Coolzey
Hit Factory
coolzey.bandcamp.com
The only reason Coolzey isn’t the most productive Iowa musician is that Sam Locke Ward has whatever’s the pop songwriting equivalent of Tourette Syndrome. Still, I think he may have the edge on Sam for stylistic range. One moment he’s an indie rocker, the next he’s a soul singer and then he’s some sort of goofy corn field Kanye West.
On Hit Factory he’s all those things and more. “Life Without You” features his almost Bowie-esque crooning about lost love. Then he samples the slow jams for some hyperactive verbal gymnastics (“It takes all personalities to make humanity, even idiots like Glen Beck and Sean Hannity”) and a smooth hook he sing himself. “Glasses” is based on a raw sawtooth wave bass with a filthy drum loop: “I can’t believe I got this far with these glasses falling off the end of my nose.”

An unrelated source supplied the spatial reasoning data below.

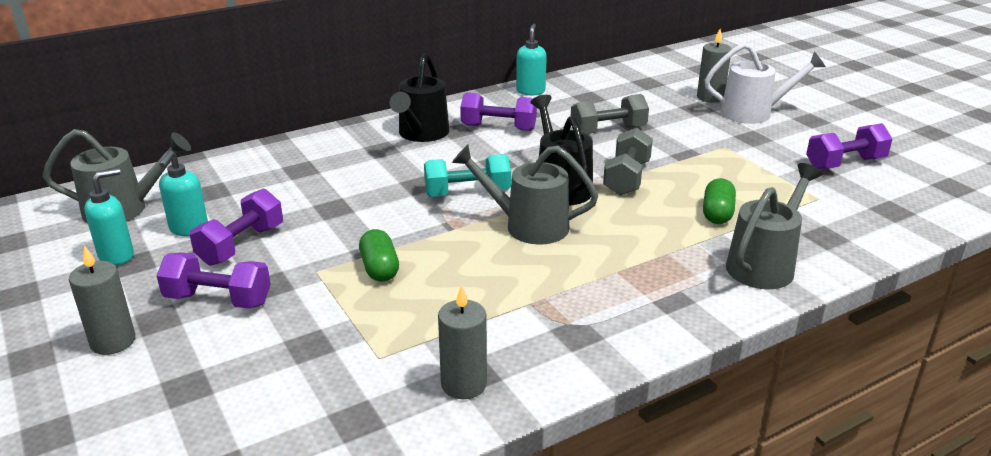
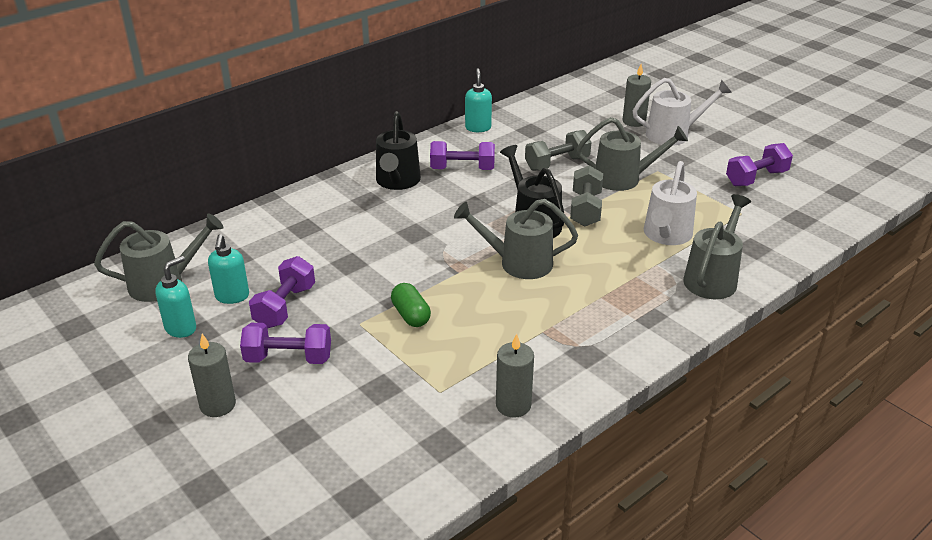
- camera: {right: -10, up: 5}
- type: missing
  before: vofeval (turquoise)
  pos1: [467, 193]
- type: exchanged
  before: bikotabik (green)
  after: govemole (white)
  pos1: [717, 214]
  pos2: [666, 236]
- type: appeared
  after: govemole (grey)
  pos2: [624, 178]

And THEN “Yr Gonna Get Us Killed” sounds a bit like Dinosaur Jr. (after all he name-checked J Mascis in the last song). The variety of different sorts of music on Hit Factory can rather give a listener whiplash. “Pay Me Slow” is redolent of anthemic urges recalling The Pixies. He has so many verses under his belt between all his various guises over the past 15 odd years that he must dream in rhymed lines; it shows on this record with an unselfconscious hyperactive fluency, as though having a half-sung, half-chanted conversation with his audience is as natural as breathing.
Full disclosure: In addition to his musical accomplishments, Coolzey sanded and stained our back porch. But that only reinforces how I feel about his relentless creative output—if he’s awake he’s working on something. Coolzey is a lot like the weather in Iowa—if you don’t like what he’s doing right now, wait a minute.
Kent Williams aspires to be the Rush Limbaugh of experimental electronic music.